Showing posts with label sexy. Show all posts
Showing posts with label sexy. Show all posts

Sunday, 20 December 2009

All in the imagination? Are food descriptions sexy?


I recently played a chef called Kim in the Lace Market Theatre's production of Festen, a controversial play. Although I didn't demonstrate any cooking on stage there was, as in any play, a suspension of belief for the period of time I was on stage. There was my character briefly alluding to chef type things; the stress of the household kitchen that made him take to drink heavily, the dishes, the language used - 'I've seen to the mains'  and reference to the lobster soup and his caring about the quality thereof.

I was also wearing chef's whites and had a visual attention to detail whilst acting in the assisting and supervision of the setting of the family table at the family celebration, catering for 20+ people. None of this was for real, yet for a momentary period of time it appeared real in the engagement of the theatre piece, from the audience's point of view. At some points there was real food on stage too to bolster the 'reality' of the piece.




Outside of the fictional world of the theatre and cinema, we too, read, in all manner of cookery books, magazines and blogs about the sensous nature of food and drink, mainly alluding to the senses; the smell described, the sounds described, the feel of things described. The question is, how much are we influenced by what we believe we see, hear or feel about the world of food and drink? Do we have to have already had the actual food experiences to get drawn into the description and believe it to be true?

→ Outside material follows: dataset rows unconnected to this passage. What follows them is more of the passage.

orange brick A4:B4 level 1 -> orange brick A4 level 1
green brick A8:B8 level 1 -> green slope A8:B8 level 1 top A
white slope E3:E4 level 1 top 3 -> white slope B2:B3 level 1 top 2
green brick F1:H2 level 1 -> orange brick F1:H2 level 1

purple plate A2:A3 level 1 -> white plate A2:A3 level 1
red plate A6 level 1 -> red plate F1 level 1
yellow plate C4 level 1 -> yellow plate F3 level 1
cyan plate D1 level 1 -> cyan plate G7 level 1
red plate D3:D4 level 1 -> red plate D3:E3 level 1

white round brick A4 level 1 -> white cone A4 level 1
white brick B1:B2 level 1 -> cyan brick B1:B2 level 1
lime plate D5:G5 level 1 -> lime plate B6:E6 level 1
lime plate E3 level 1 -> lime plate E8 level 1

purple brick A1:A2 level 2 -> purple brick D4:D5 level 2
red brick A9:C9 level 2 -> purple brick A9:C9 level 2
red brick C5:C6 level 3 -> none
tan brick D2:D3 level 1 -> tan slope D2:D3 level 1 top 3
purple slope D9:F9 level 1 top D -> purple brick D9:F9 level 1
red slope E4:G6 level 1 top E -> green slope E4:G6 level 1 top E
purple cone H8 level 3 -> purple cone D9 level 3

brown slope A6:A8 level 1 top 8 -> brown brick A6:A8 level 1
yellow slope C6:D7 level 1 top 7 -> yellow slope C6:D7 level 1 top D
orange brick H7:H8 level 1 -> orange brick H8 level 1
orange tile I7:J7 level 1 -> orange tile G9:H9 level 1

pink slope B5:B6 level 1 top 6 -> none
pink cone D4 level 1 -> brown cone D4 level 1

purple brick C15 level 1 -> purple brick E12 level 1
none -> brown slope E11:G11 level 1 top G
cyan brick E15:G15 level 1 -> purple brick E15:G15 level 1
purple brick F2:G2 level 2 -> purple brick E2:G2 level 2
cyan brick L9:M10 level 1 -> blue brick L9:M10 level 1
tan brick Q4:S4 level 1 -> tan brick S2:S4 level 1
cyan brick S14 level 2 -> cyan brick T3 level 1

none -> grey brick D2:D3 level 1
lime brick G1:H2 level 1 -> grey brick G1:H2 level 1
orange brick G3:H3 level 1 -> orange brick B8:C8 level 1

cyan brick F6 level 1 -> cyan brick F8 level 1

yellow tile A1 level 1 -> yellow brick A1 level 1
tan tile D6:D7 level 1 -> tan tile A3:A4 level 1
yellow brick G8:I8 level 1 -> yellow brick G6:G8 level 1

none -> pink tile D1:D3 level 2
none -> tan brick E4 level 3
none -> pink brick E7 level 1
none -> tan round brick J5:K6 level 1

Tonight, I am cooking a delicious aromatic Aberdeen Angus beef stew with herbs, organic vegetables (little firm and slightly elongated fresh and soily new potatoes, like Ratte but shorter , good tasting Chantenay French carrots and sugary sweet scented parsnips, petites pois and long French beans) and soft herby dumplings, destined to rise to the top of the stew. The meat is terrifically tender and smells fantastic as it lightly fries and bubbles on the oven top in twice pressed olive oil. The unctuous steam is filling the kitchen and drifting upstairs. It is so hot in here I'll have to open a window!

Soon I'll be adding some fresh picked field mushrooms that I collected at 5am this morning from a local farmers field; the dew still evident on the moist and pulpy flesh of these earthy delights back then. When I add the dumpling to the gently bubbling final mix I will be anticipating their warm flavours delighting my tongue and palate.




Can you taste these things in your mind? Are they exciting ingredients building towards an anticipation of the dish? Is food sexy?  If so, would food from abroad sound sexier?

Something to ponder over Christmas. xxx

Sunday, 13 December 2009

Sexy in the kitchen. A Christmas Special.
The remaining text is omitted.